Fin du monopole des transports en commun Lyonnais, le contrat frôle le milliard d'euros, la RATP est sur les rails

Le 28 mars prochain, les transports en commun lyonnais vont connaître un changement. Jusque-là, Keolis était le seul exploitant du réseau. Il faudra partager le gâteau avec d'autres entreprises.

C'est un contrat qui vaut de l'or, un peu plus d'un milliard d'euros. Le premier marché de délégation de service public (D.S.P.) en France. Un contrat qui permet à une entreprise privée de faire tourner les métros, les bus, les tramways à Lyon et sa métropole. Jusqu'à présent, Kéolis était l'unique entreprise. Contacté, son service presse explique "on ne va pas s'exprimer à ce stade".

Se tailler la part du gâteau

Le 28 mars prochain, les élus qui siègent au conseil d'administration du syndicat des transports décideront de confier l'exploitation du réseau à une autre entreprise. La RATP-Dev est pressentie.

Un coup dur pour l'actuel exploitant qui gérait tout le réseau, seul. Désormais, un autre géant du transport viendra prendre sa part du gâteau. L'un pour les bus, les trolleys et le contrôle voyageur. L'autre pour les métros, les funiculaires et les tramways.

"Une situation de monopole privé"

Cette nouveauté fait suite à une recommandation de la Cour des comptes qui avait noté que dans le cadre des marchés publics, à Lyon, la concurrence ne pouvait fonctionner à cause de la taille du lot. "Le lot de Lyon était dans une situation de monopole privé, de fait, depuis trente ans", déclare Jean-Charles Kohlhaas. Le vice-président (EELV) du syndicat des transports lyonnais (le SYTRAL) explique que d'avoir divisé le lot en deux devrait permettre "une meilleure concurrence afin d'améliorer la qualité de service".

Nous avons, par ailleurs, décidé de reprendre en interne, en gestion directe donc, des missions importantes comme la relation usagers et la billettique.

Jean-Charles Kohlhaas, Vice-président(EELV) du SYTRAL

Une incertitude demeure

A priori, rien ne changera pour les usagers. Les tarifs des tickets ou des abonnements seront toujours décidés par les élus du syndicat des transports en commun.

Une incertitude pèse sur l'offre de service. Un syndicaliste, qui souhaite rester anonyme, explique les limites de cet "allotissement", notamment lors des pannes du métro.

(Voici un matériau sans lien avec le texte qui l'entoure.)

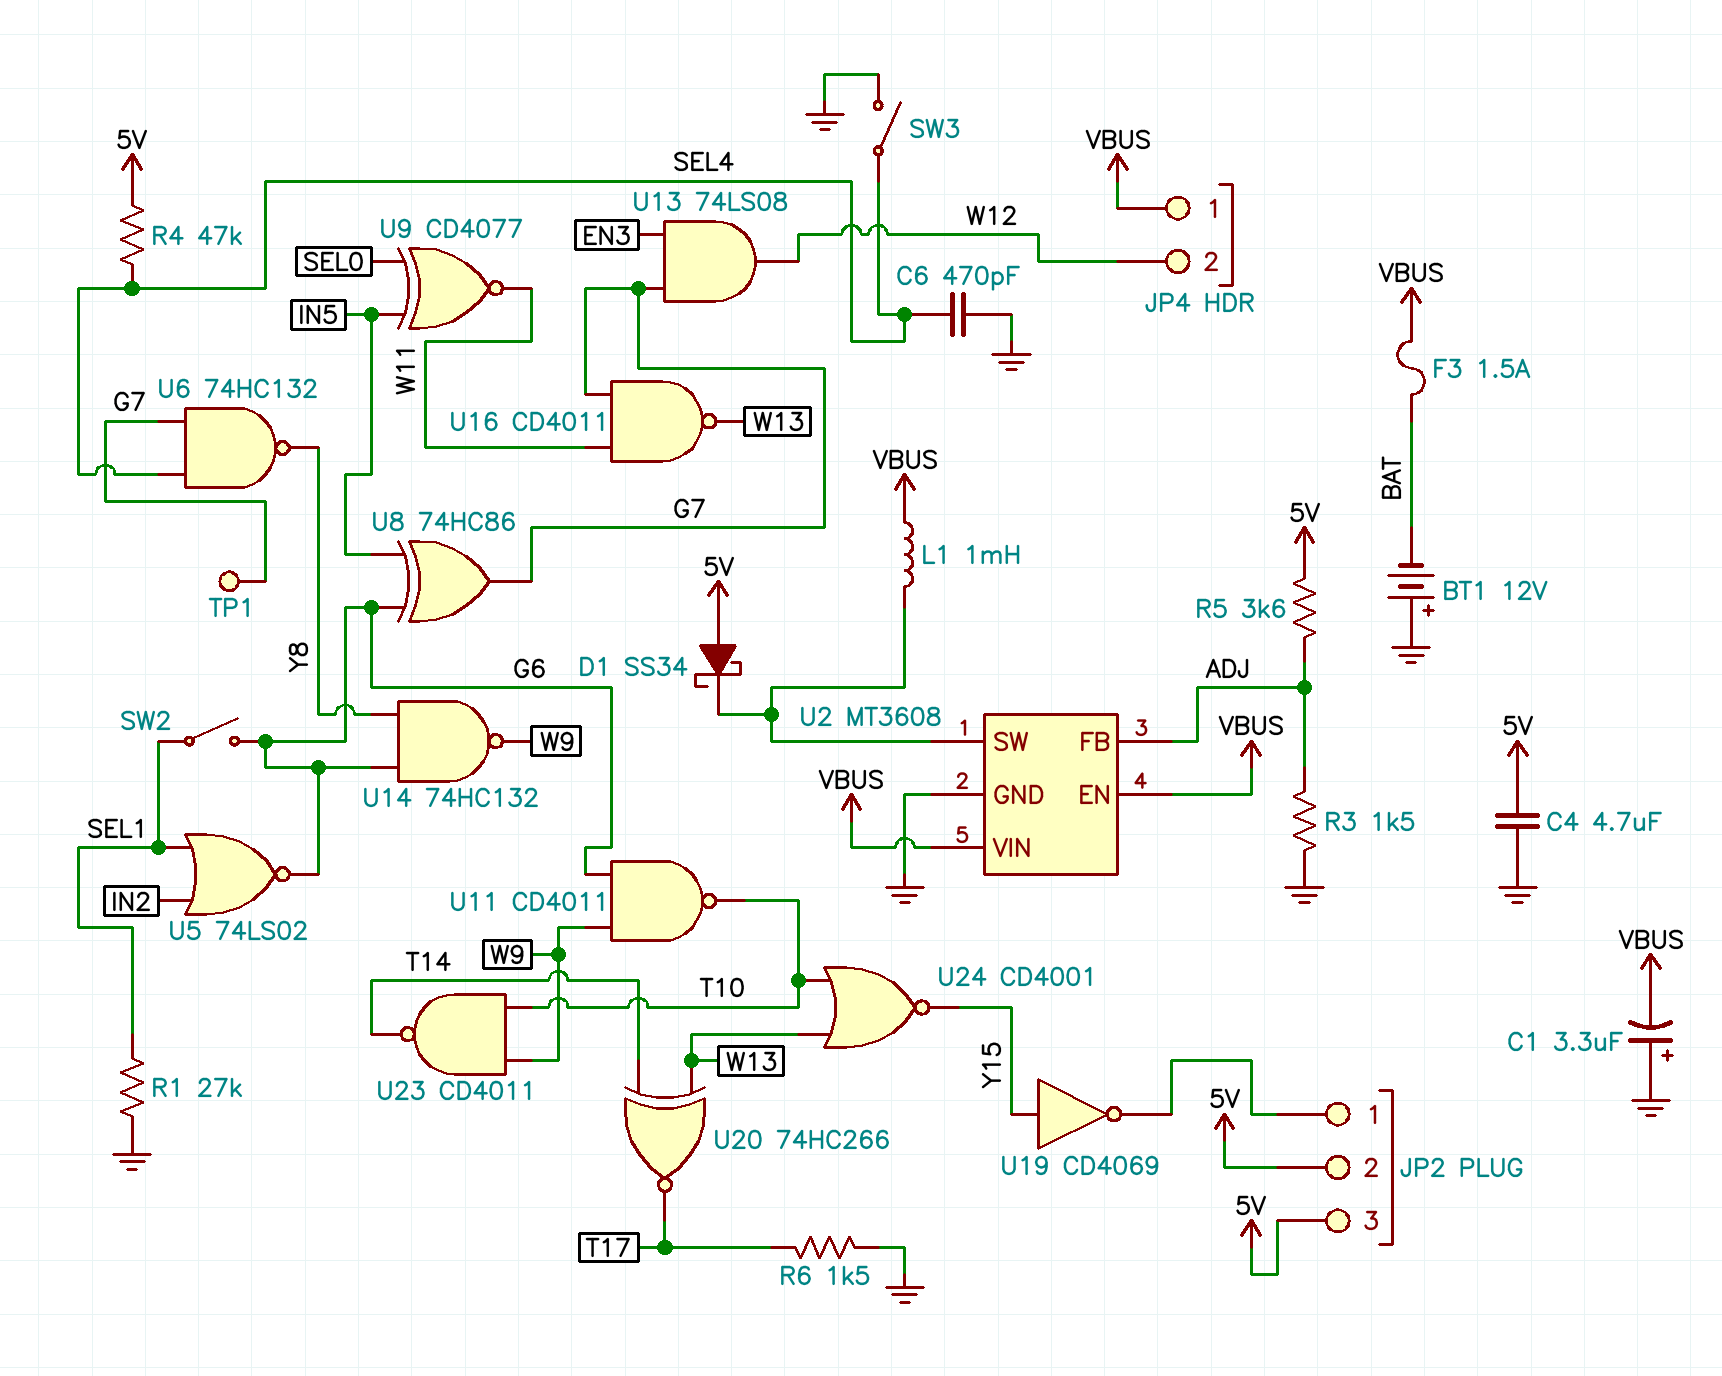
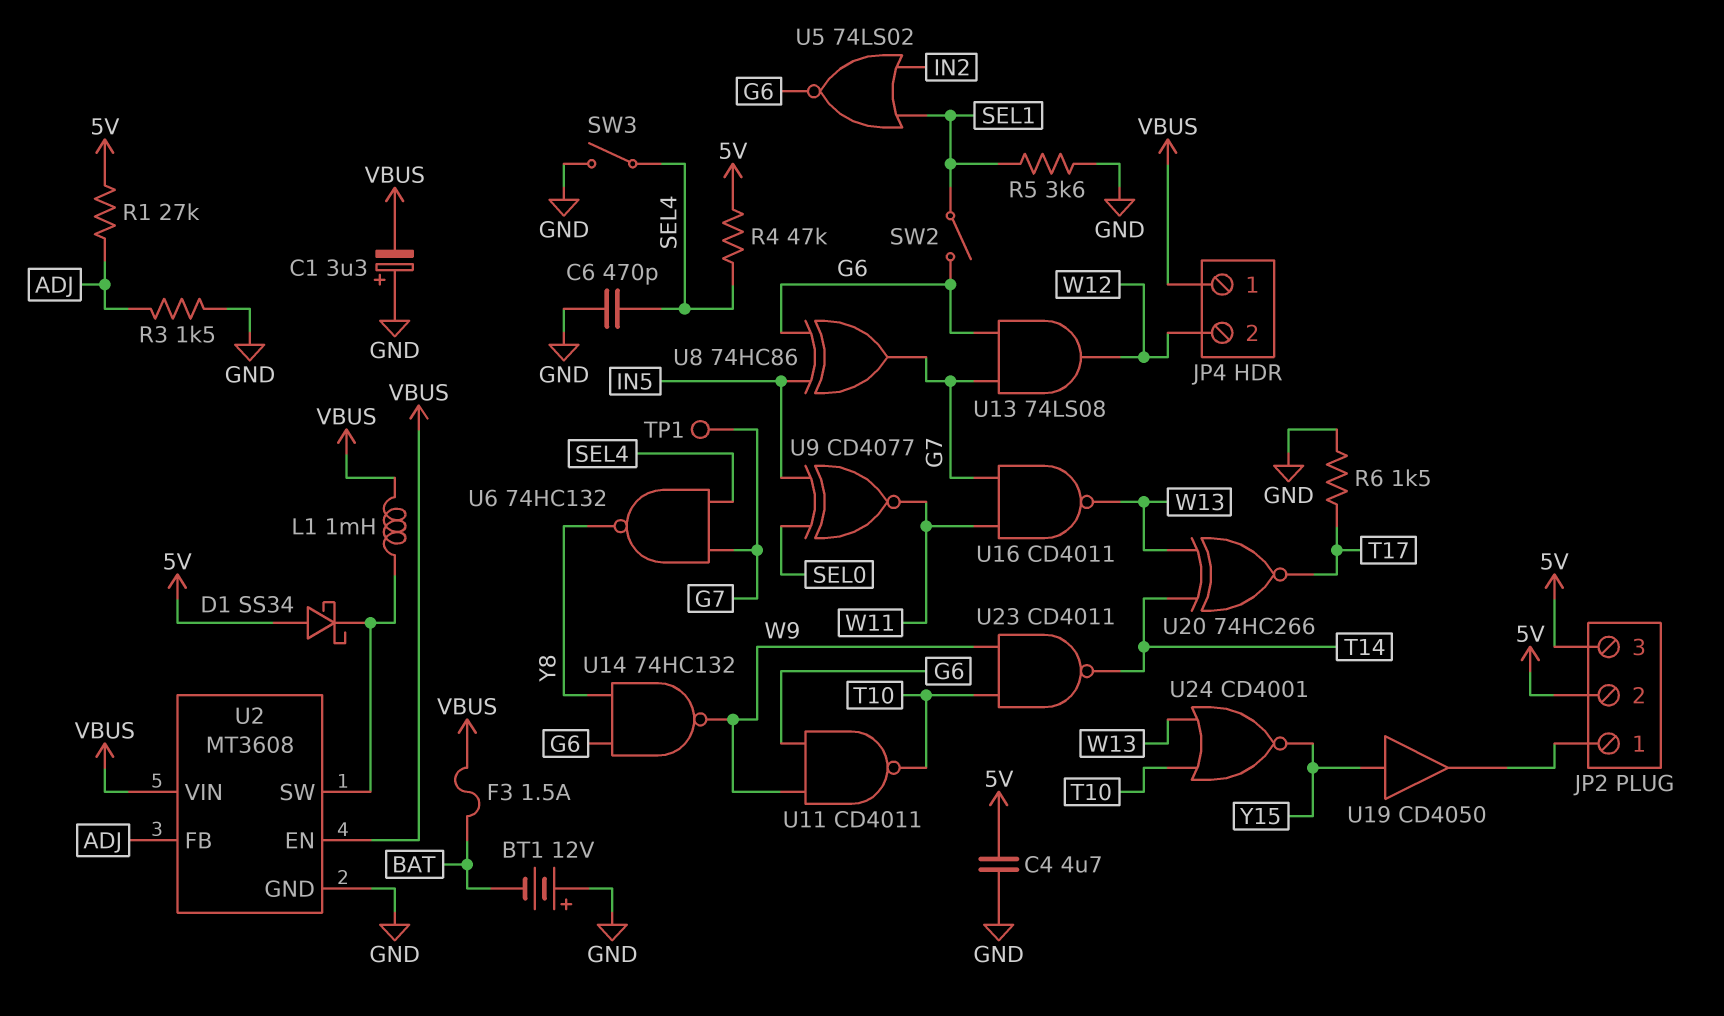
R1: 27k (GND, SEL1) -> 27k (5V, ADJ)
R5: 3.6k (5V, ADJ) -> 3.6k (GND, SEL1)
U13: AND 74LS08 (in EN3, in G7, out W12) -> AND 74LS08 (in G6, in G7, out W12)
U19: NOT CD4069 (in Y15, out JP2/1) -> buffer CD4050 (in Y15, out JP2/1)

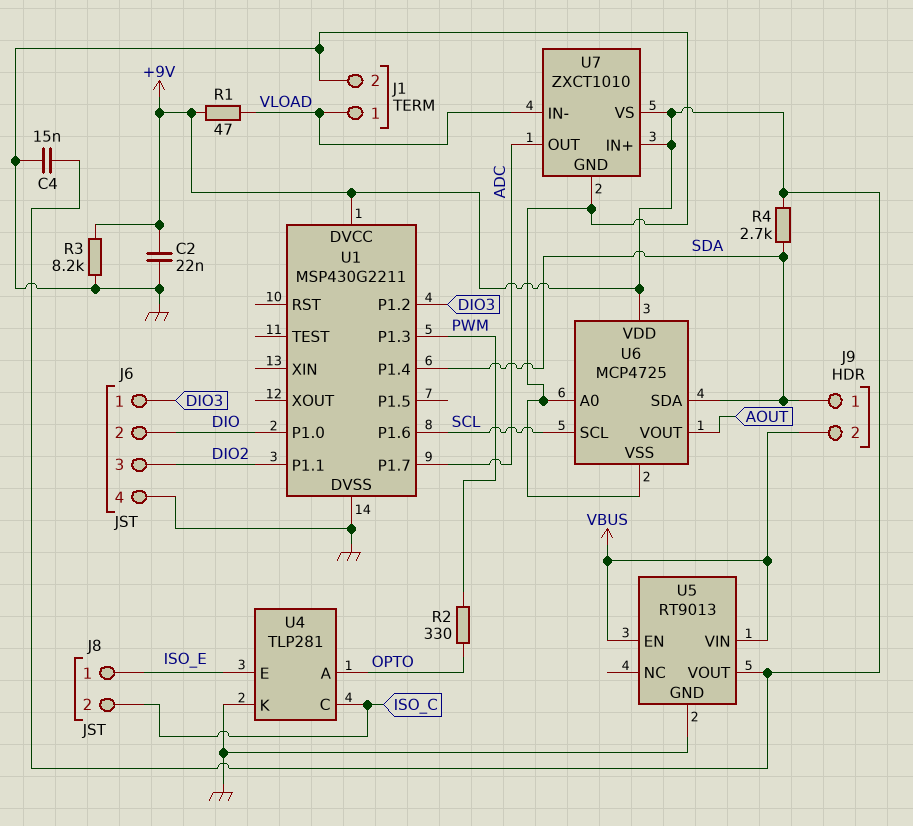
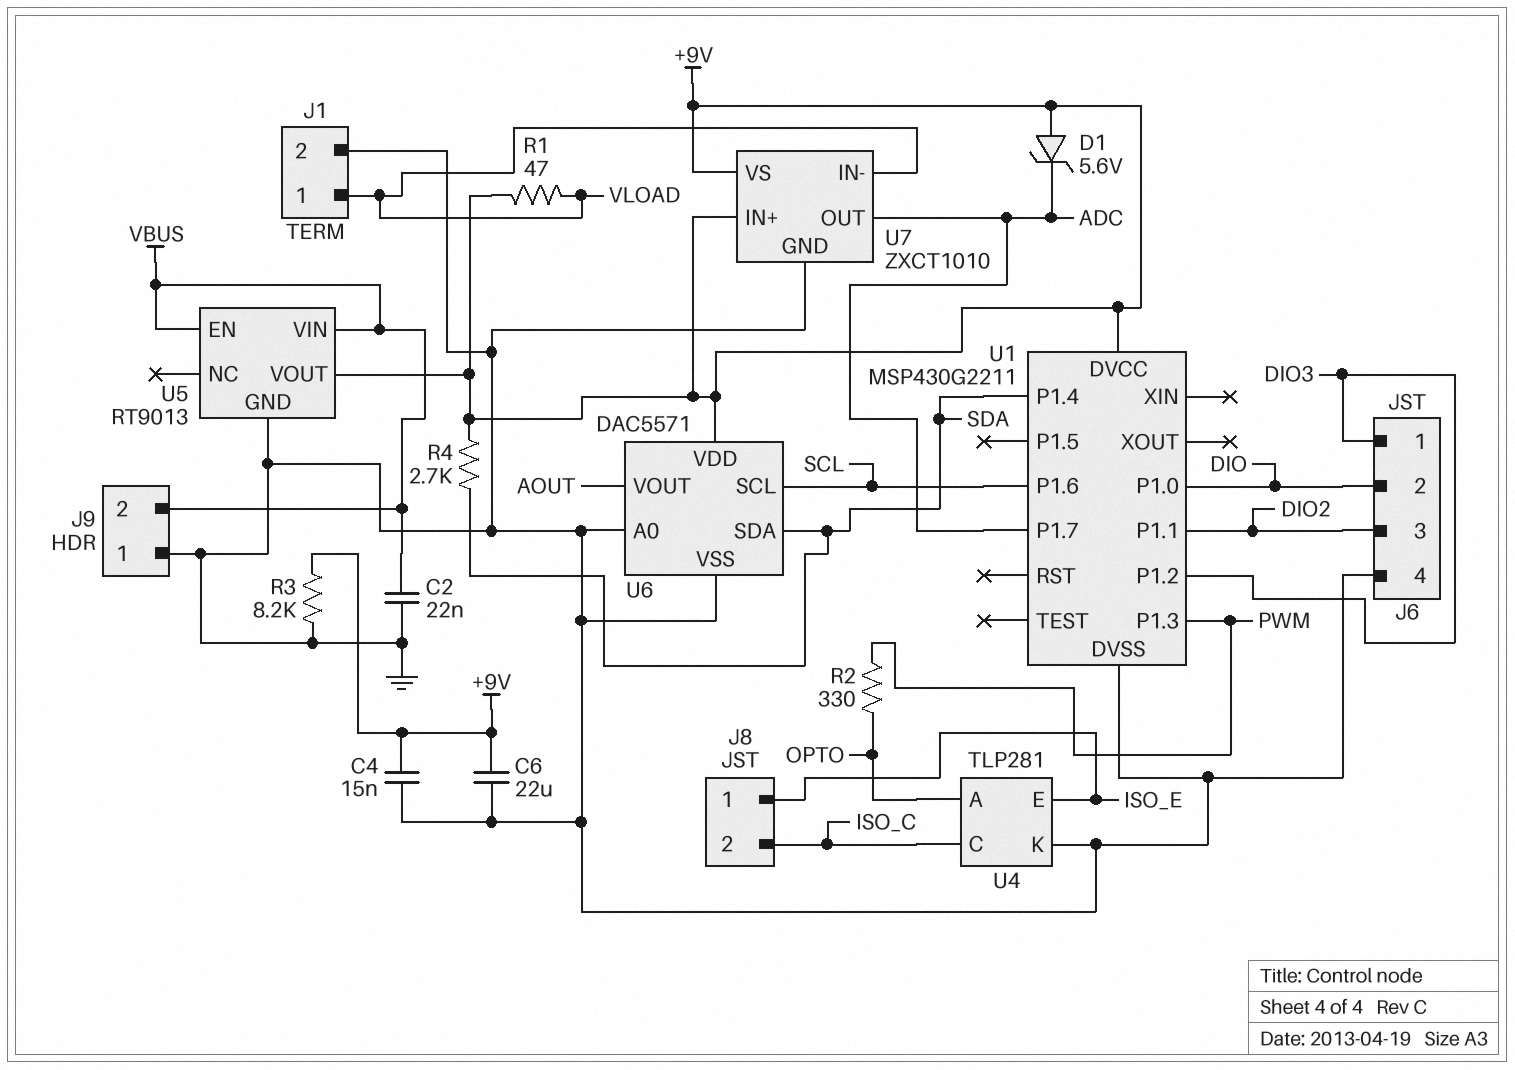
C2: 22nF (+9V, GND) -> 22nF (GND, VBUS)
C6: none -> 22uF (+9V, GND)
D1: none -> zener 5.6V (A +9V, K ADC)
J9 pin 1: SDA -> GND
U6: MCP4725 -> DAC5571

Quand le métro s'arrêtait, les bus prenaient le relais. C'était coordonné au sein de la même entreprise. Demain, que se passera-t-il ? Est-ce qu'il n'y aura pas conflit d'intérêt ? Ça risque de devenir compliqué pour les voyageurs.

Un syndicaliste chez Kéolis

Du côté du SYTRAL, on se veut rassurant, en expliquant que le contrat a prévu ces cas de figure. Concernant le volet social, aucun employé ne sera écarté. "Les salariés resteront des salariés des TCL, avec leurs rémunérations, droits et acquis sociaux" a déclaré le président du SYTRAL dans un communiqué.

Le présent contrat arrive à échéance fin 2024. Selon toute probabilité, la RATP entrera alors dans le métro à Lyon au 1er janvier 2025.